An audit report from Opelika shows that the city’s municipal broadband network is a big money loser, dragging down the city’s otherwise healthy finances.

John Boles, a local accountant who completed the audit for the City of Opelika, told the Opelika-Auburn News that the telecommunications fund, OPS One, has a negative balance of $13.4 million and “is the only major fund that has a deficit position.”

Overall, the city’s general fund showed a positive balance of $59.4 million for fiscal year 2017.

Additional debt also comes from the utilities division of Opelika Power Services subsidizing the internet component of OPS. OPS One has received $7.4 million from the utilities division and has been authorized by the city to borrow up to $13.2 million at an initial interest rate of 2.62 percent with the tab due by 2038. 
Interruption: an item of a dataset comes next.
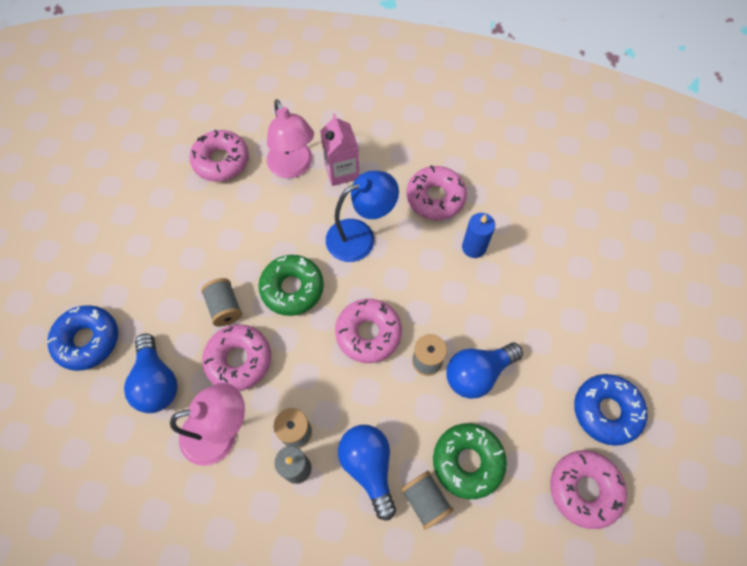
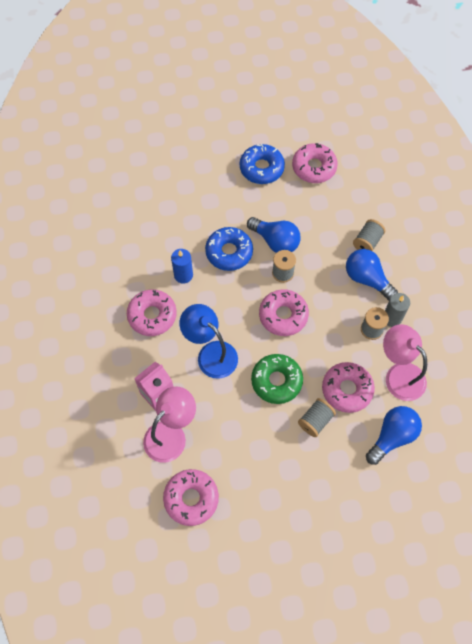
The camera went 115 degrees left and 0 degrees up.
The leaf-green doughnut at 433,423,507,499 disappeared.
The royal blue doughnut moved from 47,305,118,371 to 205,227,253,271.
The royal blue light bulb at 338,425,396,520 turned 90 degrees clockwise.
City leaders said OPS One’s total negative position is now $20.9 million, counting the loan from utilities. The interest payments total nearly $500,000 a year. They initially said OPS One would pay for itself in five years, with Opelika Mayor Gary Fuller telling Watchdog.org in 2016, “[W]e are on pace with our five-year plan to be at break even.”
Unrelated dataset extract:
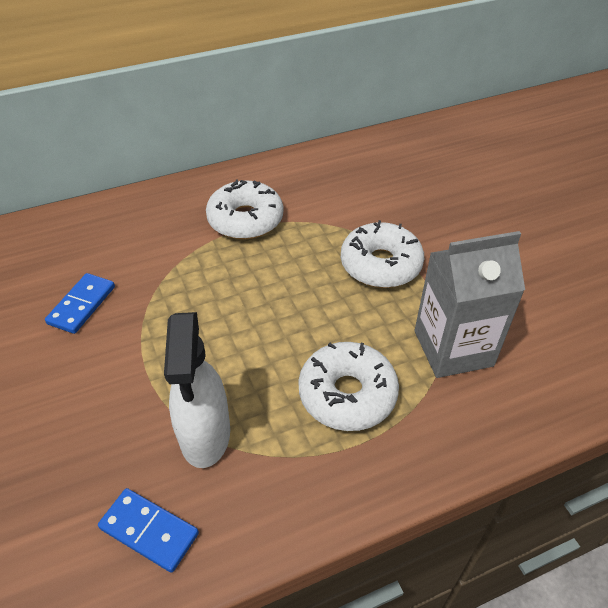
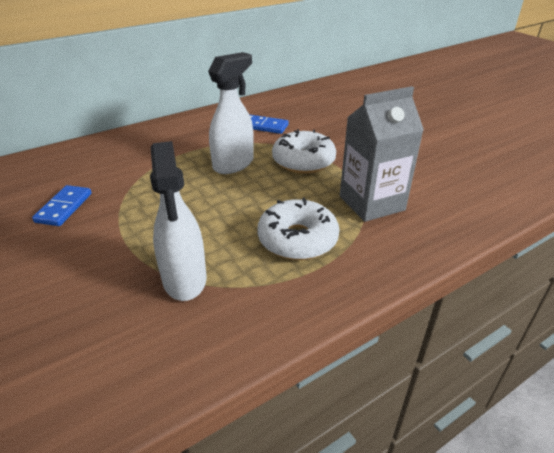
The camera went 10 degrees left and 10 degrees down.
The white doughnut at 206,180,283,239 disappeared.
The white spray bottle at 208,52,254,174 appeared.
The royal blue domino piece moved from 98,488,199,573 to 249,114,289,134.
In a letter to Opelika-Auburn News last week, Mayor Fuller adjusted the timeline when he wrote that “the city anticipated that it would incur substantial losses during the first five years of operation.”

Now, Opelika has pushed its break-even projection back to eight to 10 years. Derek Lee, director of OPS, told Opelika Auburn News that OPS One borrowed additional money to get its business up and running “and that created a deficit net position.”
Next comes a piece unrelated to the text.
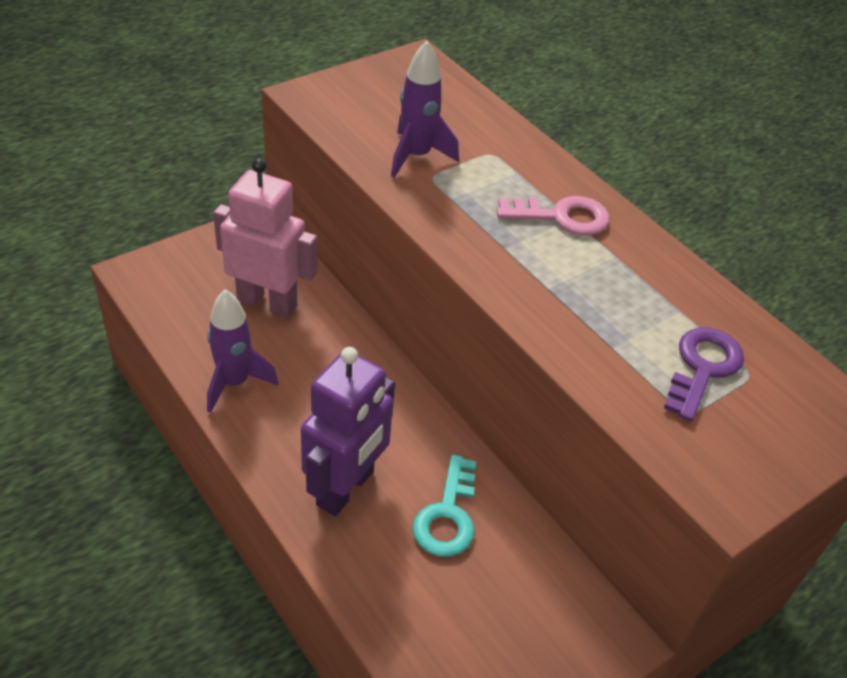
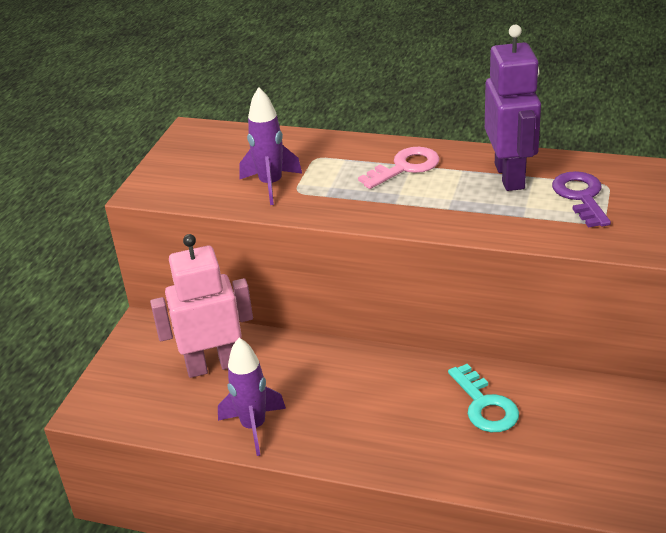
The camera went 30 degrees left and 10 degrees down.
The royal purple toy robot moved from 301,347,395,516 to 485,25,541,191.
“Once OPS One breaks even and then begins to generate more revenues than expenses, the extra revenues will be used to repay the amounts borrowed and will improve the net position,” he said. “How quickly that happens depends on the residents of Opelika.”

He said the city broadband network now has about 3,700 customers. It had about 2,700 in 2016. Lee said in April that “our competitors have been very aggressive.”

In a post debunking a Harvard study that claims municipal broadband offers much lower rates than private providers, the nonpartisan Information Technology & Innovation Foundation (ITIF) noted that some internet service providers have lowered rates as competition from city internet networks ramped up. But that doesn’t mean the group, which has received plenty of praise from Democrats like California U.S. Rep. Anna Eshoo, who is a big advocate of municipal broadband, is for government-built networks.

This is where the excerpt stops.